Com esse pensamento em mente, Hank dirigiu-se para a casa de madeira. Se ela continuasse a ameaçá-lo com o divórcio, mesmo depois de ele a ter ajudado a ultrapassar todas as barreiras, ele não se chamava Hank Coulter.

— Põe-me no chão! — gritou ela.

— Desculpa. Isso não vai acontecer. Vou acorrentar-te à cama e fazer amor contigo uma dúzia de vezes até admitires que me amas.

— Oh, por amor de Deus. — Deixou cair os braços e ficou a balançar. — Isso é um absurdo, Hank. Não podes estar a falar a sério. O que queres provar com isso?

Boa pergunta. Em que é que ele estava a pensar? Fora um bocado longe. Fazer amor não fazia parte da sua estratégia. Pelo menos, por enquanto. A mulher fizera com que ele deixasse de pensar correctamente.

Hank virou à direita, o que a fez voltar a gritar alarmada.

— Para onde me estás a levar?

Ele não respondeu. Sem diminuir a passada, cobriu a distância até ao novo caminho que levava à casa de madeira. Uma vez junto à cerca, parou para a pôr no chão, abriu o portão e empurrou-a.

— Onde é que estou? — perguntou ela com uma voz fina, tacteando o ar com as suas mãos espalmadas. — Hank? — Sobreveio-lhe um ligeiro pânico sobreveio-lhe enquanto pronunciava o nome. — Não me deixes aqui!

Hank apoiou as mãos na parte de cima da cerca, endireitou os braços e baixou a cabeça, fazendo um esforço para pensar devidamente. Ele não podia ir. Ele amava-a demasiado para aceitar calmamente a sua indiferença, mesmo sabendo o que a tinha causado.

— Hank, por favor! — gritou ela, com o pânico a acentuar-se cada vez mais.

Ele levantou a cabeça para olhar para ela. Ela estava a reagir como ele esperara. Vendo bem as coisas, o seu plano estava a funcionar na perfeição.

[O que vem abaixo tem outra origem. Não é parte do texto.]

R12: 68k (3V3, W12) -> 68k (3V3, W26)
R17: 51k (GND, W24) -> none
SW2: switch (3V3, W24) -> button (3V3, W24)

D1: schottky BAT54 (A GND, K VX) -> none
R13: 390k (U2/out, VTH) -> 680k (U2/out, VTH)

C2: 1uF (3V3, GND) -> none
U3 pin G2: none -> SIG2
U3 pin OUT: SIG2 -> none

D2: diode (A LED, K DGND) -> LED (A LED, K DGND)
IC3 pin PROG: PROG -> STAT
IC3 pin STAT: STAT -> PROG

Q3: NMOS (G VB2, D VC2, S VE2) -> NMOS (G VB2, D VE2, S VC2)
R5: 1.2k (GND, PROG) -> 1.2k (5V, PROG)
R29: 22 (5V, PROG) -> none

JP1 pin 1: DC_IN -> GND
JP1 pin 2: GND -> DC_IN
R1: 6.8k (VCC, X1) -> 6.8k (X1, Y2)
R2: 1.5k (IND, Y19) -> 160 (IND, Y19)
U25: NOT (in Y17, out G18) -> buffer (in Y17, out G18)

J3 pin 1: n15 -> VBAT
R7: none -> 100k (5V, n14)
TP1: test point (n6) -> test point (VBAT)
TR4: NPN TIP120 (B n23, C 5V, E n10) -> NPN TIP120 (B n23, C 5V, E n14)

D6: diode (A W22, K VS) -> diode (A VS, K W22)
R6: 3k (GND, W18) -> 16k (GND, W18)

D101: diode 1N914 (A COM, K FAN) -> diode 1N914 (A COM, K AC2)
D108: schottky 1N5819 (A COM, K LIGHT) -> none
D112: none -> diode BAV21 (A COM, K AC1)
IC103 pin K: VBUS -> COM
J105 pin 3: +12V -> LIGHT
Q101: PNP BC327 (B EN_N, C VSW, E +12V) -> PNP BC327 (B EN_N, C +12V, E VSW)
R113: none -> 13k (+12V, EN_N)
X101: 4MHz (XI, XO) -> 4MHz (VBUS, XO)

Ela acreditava que ele estava zangado com ela. Ela estava cega e não fazia a mínima ideia do sítio onde estava, rodeada por armadilhas de morte. Ele viu-lhe o terror nos olhos, a apreensão em todas as linhas do corpo. Ela acreditava, honestamente, que ele pudesse virar as costas e deixá-la ali.

— Não te vou deixar, Carly — disse ele, com uma voz áspera. — Hoje, amanhã, nunca. Eu não sou o Michael.

Carly ficou apreensiva ao ouvir o nome. Os seus olhos encheram-se de lágrimas e o seu rosto já de si pálido tornou-se ainda mais lívido.

— Quem é que te falou acerca do Michael?

— Imagina a minha surpresa quando descobri que eu não fui o primeiro príncipe que apareceu à tua frente e te fez ficar nas nuvens. Parece que omitiste alguns pormenores acerca da tua juventude. Houve um rapaz que olhou para ti duas vezes. Porque é que não me contaste nada?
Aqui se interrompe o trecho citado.